The bill contained provisions for the university council and its responsibilities and tenure, the senate, and the creation of colleges, faculties, divisions, centres and institutes.
Parliament’s order paper also showed that the assembly is considering Bill 34 of 2012: University of Malawi, which seeks to amend the law governing the country’s oldest higher education institution in line with demands made by protesters last year.
The new science university is one of the legacies left to the country by its late president Bingu wa Mutharika, who had plans to build six new universities in Malawi within a decade.
In November 2010, Mutharika told parliament that the science university would offer programmes in health and medical sciences, applied engineering and technology, earth and climate change sciences and cancer research, among other disciplines.

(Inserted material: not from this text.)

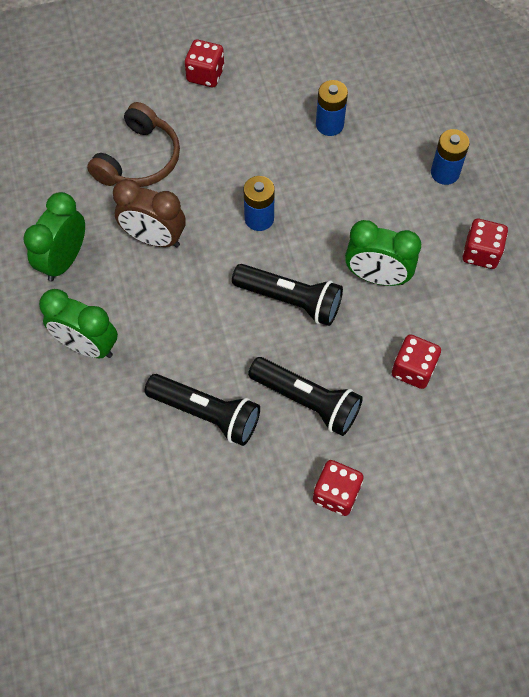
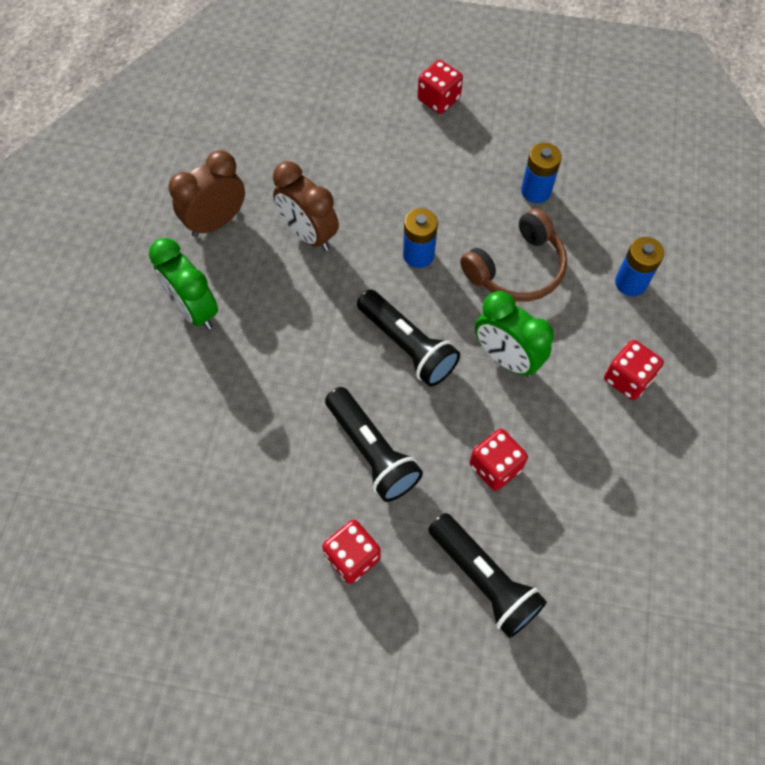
camera: 25 degrees right, 0 degrees up
(64, 260) = (216, 222): green clock -> brown clock
(139, 160) = (334, 156): brown headphones -> brown headphones (517, 269)
(206, 413) = (269, 421): black flashlight -> black flashlight (484, 579)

The building of new universities was seen as a way of abolishing the controversial quota system, which saw students admitted to universities based on districts rather than pure merit. It still applies today, even though new President Joyce Banda has criticised the policy.
Recently, Banda revealed that only 3% of school-leavers in Malawi have access to institutions of higher learning.
Several Malawian media quoted Education Minister Eunice Kazembe, who tabled the bill, as saying there was a proposal to recruit international scholars and professors in science and technology to kick-start teaching at the new university.
She added that UNESCO had sent a consultant on a technical assistance mission and had made a commitment to helping strengthen science and technology education in Malawi.
Formal working arrangements were being developed to link the Malawi University of Science and Technology with prominent universities in the United States, Europe, Asia, Ghana and South Africa, Kazembe said.
The university was initially supposed to be constructed in Lilongwe, but Mutharika transferred it to his private Ndata farm in Thyolo district, even though it would be a state-owned institution. Mutharika was later buried there.
The Malawi Congress Party has since criticised the move. “The genesis of the university is muddled in politics of egoism. The university was initially presented to be part of the Bunda [College of Agriculture] campus, but the late president changed heart and placed it at a private farm,” said Alekeni Menyani, the party’s spokesperson on legal affairs.
During his time, Mutharika’s government said the science university would initially have an intake of 1,000 students and would be built on 215,000 square metres of land. The late president donated the land, which he owned.
The Chinese loan was said to have come from China's Export and Import bank with a repayment period of 20 years and a grace period of five years.
Despite having championed the quota system, Mutharika appeared to soften under pressure and decided that having more institutions was a better solution to the shortage of university places.
Among the other new institutions to be spread across Malawi's districts that he was pushing for were the University of Bangula, to be constructed in the south and devoted to cotton research and water resources management, and the University of Marine Biology in the western district of Mangochi, to advance Mutharika's personal initiative on aquaculture.